Scorsese nos muestra que Wall Street funciona orientando el aumento de la producción de todo lo que sea susceptible de ser negociado, es decir todo lo existente e incluso lo no existente como las acciones bursátiles, convirtiendo al individuo en un cautivo de deseos desalmados a veces antinaturales y siempre ficticios. Un individuo que puede llegar a saborear un nivel impensable de lujo y sin embargo está en una constante búsqueda de nuevas distracciones que le puedan solventar la soledad a la que está abocado y que sólo puede combatir adquiriendo y escarbando más y más cosas que no tienen ninguna verdadera relevancia para sí mismo.
¿Esta no es la vida del lobo? ¿No son las bacanales y las tremendas orgías -a veces tan de mal gusto- un fiel reflejo del desierto social en el que vive el lobo? Y ahora bien ¿quién no sintió arder cierto entusiasmo en su imaginación al conocer esas vidas tan anárquicas? ¿Quién no se puso alegremente en los simpáticos zapatos del exitoso lobo? Es nuestro inconsciente narcisista el que opera ante este tipo de historias. Es el Yo el que se ve simbolizado en esos cuestionables valores que nos ha inculcado la sociedad de consumo que nos habla a propósito de la fascinación por el mal y de su especial parecido con la perfección, o lo que es lo mismo, la tentación hacia lo prohibido, esa que según la mitología cristiana hizo que Eva sucumbiera ante la vedada manzana.

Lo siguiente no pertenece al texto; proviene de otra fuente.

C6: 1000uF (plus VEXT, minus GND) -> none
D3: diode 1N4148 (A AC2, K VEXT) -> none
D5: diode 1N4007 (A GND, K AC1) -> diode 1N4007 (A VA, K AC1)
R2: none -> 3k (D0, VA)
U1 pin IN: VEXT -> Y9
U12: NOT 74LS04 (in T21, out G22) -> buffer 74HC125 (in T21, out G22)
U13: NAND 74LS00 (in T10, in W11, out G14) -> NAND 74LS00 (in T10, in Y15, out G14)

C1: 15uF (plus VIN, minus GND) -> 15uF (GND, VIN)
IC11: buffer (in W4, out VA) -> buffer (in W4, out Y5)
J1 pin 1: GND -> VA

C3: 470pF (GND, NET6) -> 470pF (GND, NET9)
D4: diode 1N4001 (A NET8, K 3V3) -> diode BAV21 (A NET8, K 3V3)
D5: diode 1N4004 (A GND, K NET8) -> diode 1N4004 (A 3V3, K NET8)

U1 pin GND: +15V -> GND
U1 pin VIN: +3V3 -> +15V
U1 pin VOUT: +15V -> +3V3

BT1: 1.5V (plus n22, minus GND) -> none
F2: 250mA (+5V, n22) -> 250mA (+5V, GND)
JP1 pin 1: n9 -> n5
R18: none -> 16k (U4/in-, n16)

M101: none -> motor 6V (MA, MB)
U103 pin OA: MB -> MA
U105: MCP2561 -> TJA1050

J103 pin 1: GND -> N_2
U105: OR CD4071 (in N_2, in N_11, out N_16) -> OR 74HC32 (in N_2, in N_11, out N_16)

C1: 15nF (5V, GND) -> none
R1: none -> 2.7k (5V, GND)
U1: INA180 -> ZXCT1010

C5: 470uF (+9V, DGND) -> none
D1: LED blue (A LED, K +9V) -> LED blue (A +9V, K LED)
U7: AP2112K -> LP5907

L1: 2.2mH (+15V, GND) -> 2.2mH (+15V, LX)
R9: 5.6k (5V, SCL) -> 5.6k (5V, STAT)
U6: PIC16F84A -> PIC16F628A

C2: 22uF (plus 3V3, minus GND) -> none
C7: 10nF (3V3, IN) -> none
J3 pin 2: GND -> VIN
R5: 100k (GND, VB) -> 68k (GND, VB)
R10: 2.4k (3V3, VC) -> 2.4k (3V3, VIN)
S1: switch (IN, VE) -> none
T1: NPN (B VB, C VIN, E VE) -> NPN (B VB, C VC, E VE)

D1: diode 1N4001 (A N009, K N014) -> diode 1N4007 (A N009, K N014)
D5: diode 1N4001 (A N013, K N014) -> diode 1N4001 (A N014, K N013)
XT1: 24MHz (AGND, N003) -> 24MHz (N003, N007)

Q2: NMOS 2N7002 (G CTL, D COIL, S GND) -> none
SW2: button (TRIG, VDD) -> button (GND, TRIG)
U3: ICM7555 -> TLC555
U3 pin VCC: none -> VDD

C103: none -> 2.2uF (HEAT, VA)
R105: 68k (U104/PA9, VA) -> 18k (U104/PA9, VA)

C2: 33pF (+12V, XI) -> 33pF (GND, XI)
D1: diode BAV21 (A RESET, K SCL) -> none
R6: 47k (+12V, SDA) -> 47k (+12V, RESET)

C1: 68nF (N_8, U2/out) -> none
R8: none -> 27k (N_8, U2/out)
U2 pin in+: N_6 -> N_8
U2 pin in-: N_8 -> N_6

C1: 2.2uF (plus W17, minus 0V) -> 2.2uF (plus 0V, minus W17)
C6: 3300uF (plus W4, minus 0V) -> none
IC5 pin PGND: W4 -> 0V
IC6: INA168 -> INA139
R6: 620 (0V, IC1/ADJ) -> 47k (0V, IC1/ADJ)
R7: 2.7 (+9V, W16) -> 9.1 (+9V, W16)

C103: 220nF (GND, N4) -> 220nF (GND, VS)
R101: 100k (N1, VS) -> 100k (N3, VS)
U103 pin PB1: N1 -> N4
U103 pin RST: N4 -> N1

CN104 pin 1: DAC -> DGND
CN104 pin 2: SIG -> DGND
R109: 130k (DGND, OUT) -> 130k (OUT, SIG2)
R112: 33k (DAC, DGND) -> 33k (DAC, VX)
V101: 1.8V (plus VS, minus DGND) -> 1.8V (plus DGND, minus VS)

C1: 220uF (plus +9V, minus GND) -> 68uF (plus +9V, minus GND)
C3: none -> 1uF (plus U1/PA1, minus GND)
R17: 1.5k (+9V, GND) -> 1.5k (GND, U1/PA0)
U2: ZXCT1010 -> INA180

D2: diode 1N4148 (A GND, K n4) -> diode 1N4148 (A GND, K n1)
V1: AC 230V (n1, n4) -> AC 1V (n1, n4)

De esta manera, el temperamento y la basta experiencia acumulada en más de 50 años de carrera por Scorsese salen a flote con la indiscutible capacidad de crítica evidenciada gracias a un salvaje y mortífero sentido del humor que exhibe lo que puede llegar a ser, y es, el despilfarro y el fraude del dichoso sueño americano, haciendo que después de un interesante éxtasis sobreentendido en el que se confunden drama, comedia, absurdo y tragedia en un mismo hilo narrativo tan acompasado como doméstico, pueda aparecer el fracaso con toda su potencia, como el eterno punto de partida y de reflexión humana, idea que aparece custodiada por disquisiciones geniales sobre la vida, el dinero, el amor, los vicios y secuencias extraordinarias casi surreales por sus tonalidades exageradamente intimistas e intuitivas y donde prevalecen visiones relativas de las situaciones y las atmósferas por encima de la simple representación de la realidad a modo de matemática impresión.
Así, la historia asume una firmeza incontenible volviendo a un incipiente, pero feroz inicio, como ocurre con la resaca: lugar físico y mental en donde la noche estrictamente anterior se convierte en un extraño e indefinido espejismo interconectado apenas por escenas aisladas. Recurso sobreexplotado en la película, que puede ser, además, una de las cintas donde más droga se consume en la historia del cine, tal vez porque esa es la única forma como se pueden desplegar las definiciones del verdadero éxito norteamericano, que implican formalmente los calificativos de cantidad como sinónimo de lascivo exceso, de contenido como equivalente de diversión colosal y de frustración como el homólogo de la vieja usanza empírica-emocional de la retrospección, la preocupación y el no arrepentimiento: véndeme este bolígrafo, dice el viejo lobo para fundar y refundar su imperio.
Ahora sólo esperamos que algún día Martín Scorsese pueda salir de Hollywood a probarse en otras latitudes y con otros temas que no se agoten en los exóticos submundos multimillonarios, criminales y estafadores, a ver si su cine y su particular forma de narrar sigue siendo la misma fuera del circuito orgiástico que se esmeró por reproducir tanto en esta película, que, como escribiera Borges en 1940 en el prólogo de la primera edición de la novela La invención de Morel escrita por su amigo Adolfo Bioy Casares: “no me parece una imprecisión o una hipérbole calificarla de perfecta”.